At home is not always much easier. My husband has a naturally slim build and doesn't diet but he does want to eat more healthily. Of course, that makes me panic as it's like I'm losing my partner in crime. I'll casually ask if I should get something in for us to have for dessert or whether he'd like a chocolate bar and he'll say "I'm going to resist because I already had a beer earlier". I still go ahead and have what I was going to have, but suddenly I feel guilty about it. He's resisting and I'm not. He's being good and I'm not. He's going to end up fit and healthy and I'm not. Well well, little gremlin on my shoulder - what green eyes you have. Jealousy is a tricky emotion isn't it? It's not fair that these other people eat healthier or look prettier or lose weight and look amazing. I want that too...I just don't want to put in the hard work. Or at least, if I'm not going to get to be slim, I don't want anyone else to either.
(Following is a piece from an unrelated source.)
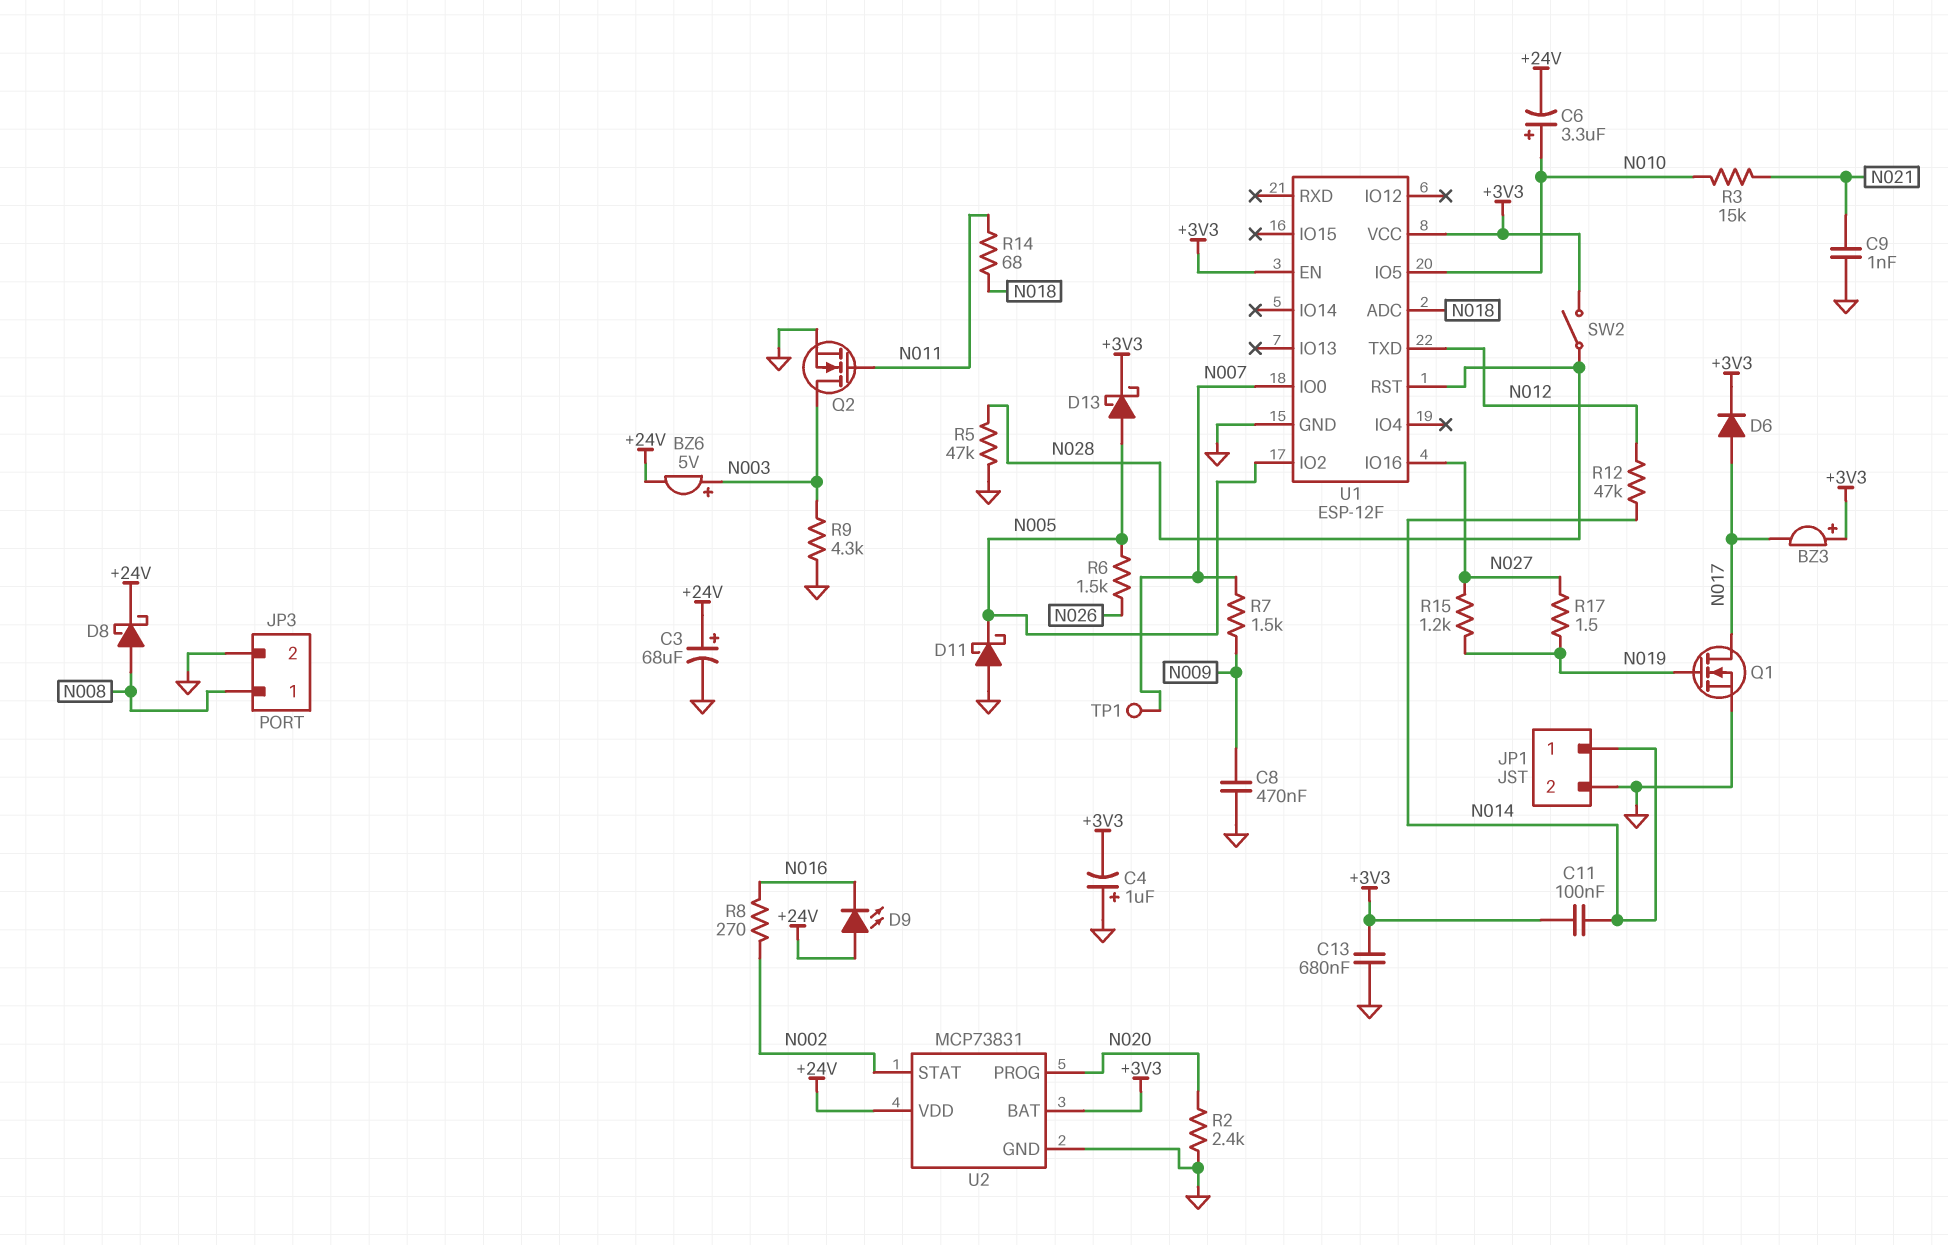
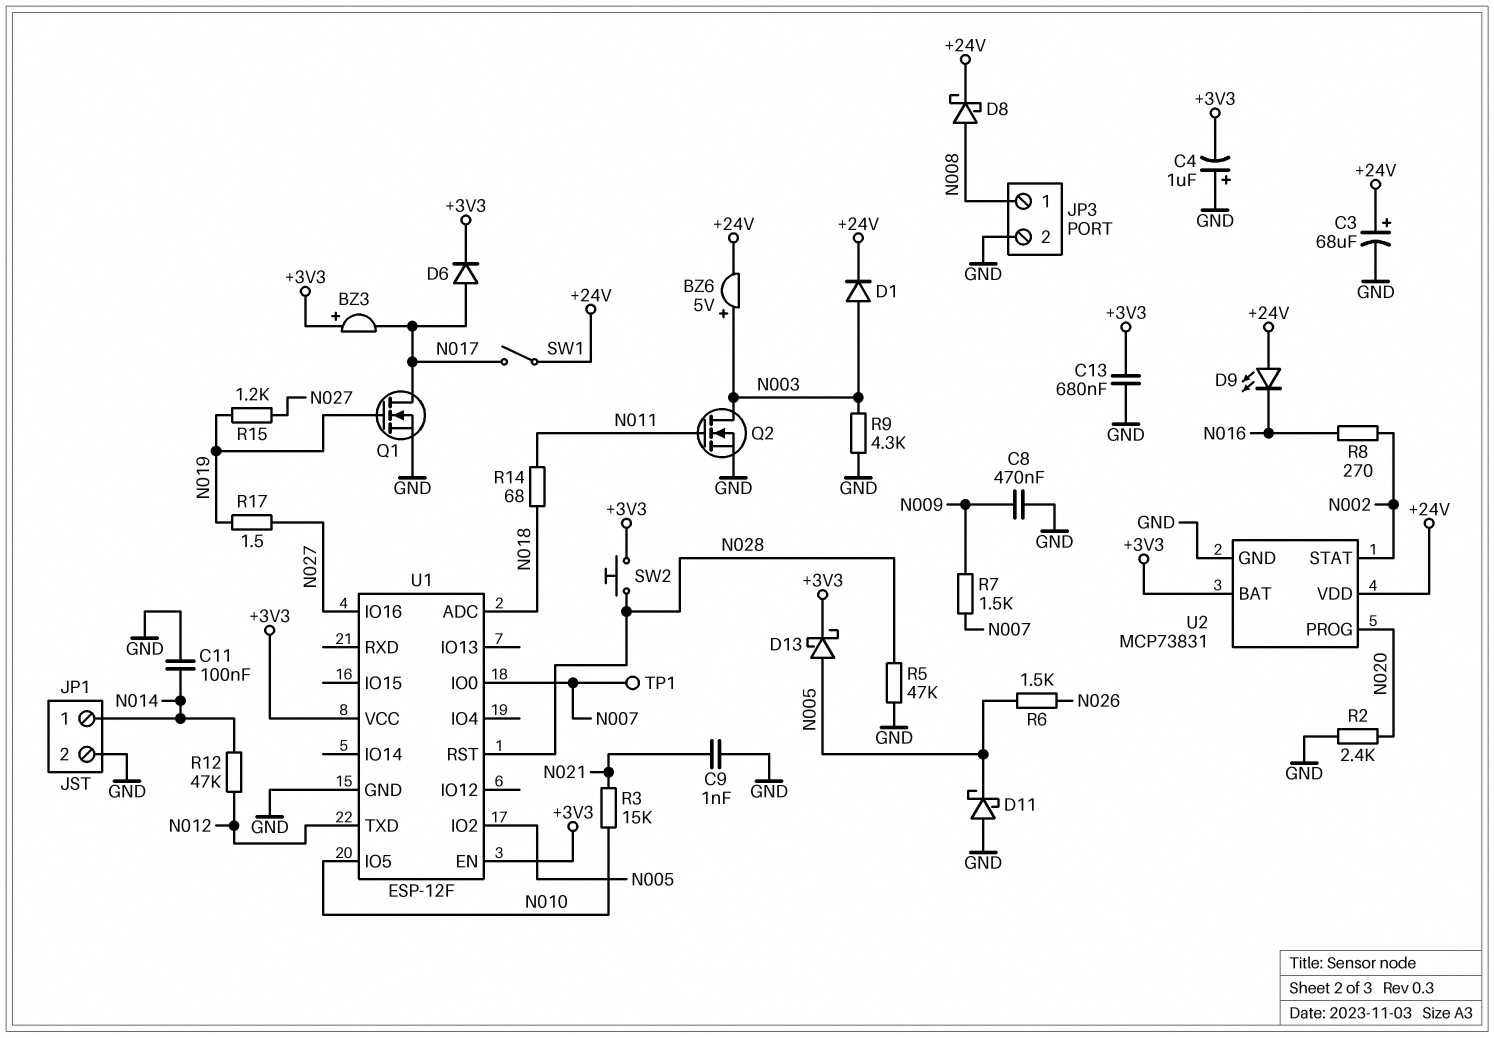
C6: 3.3uF (plus N010, minus +24V) -> none
C11: 100nF (+3V3, N014) -> 100nF (GND, N014)
D1: none -> diode (A N003, K +24V)
SW1: none -> switch (+24V, N017)
SW2: switch (+3V3, N028) -> button (+3V3, N028)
Oh what a horrid feeling. This jealousy and anger. Of course, I could be part of the gang if I wanted. Count calories, cut out food groups and giggle about how naughty I'm being eating a biscuit. And the dividends would come - the weight loss, the admiration of other women. But if I could do that - if that was sustainable for me - wouldn't I already be doing it? Ultimately, that's not my journey and that's not how I want to 'belong'. Maybe one day, I'll lose weight again and people will tell me how amazing I look and want to know my secret. And if that's the case, then the secret is going to be listening to my body not counting calories or carbs. That might be someone else's journey, but this is mine, And that's ok.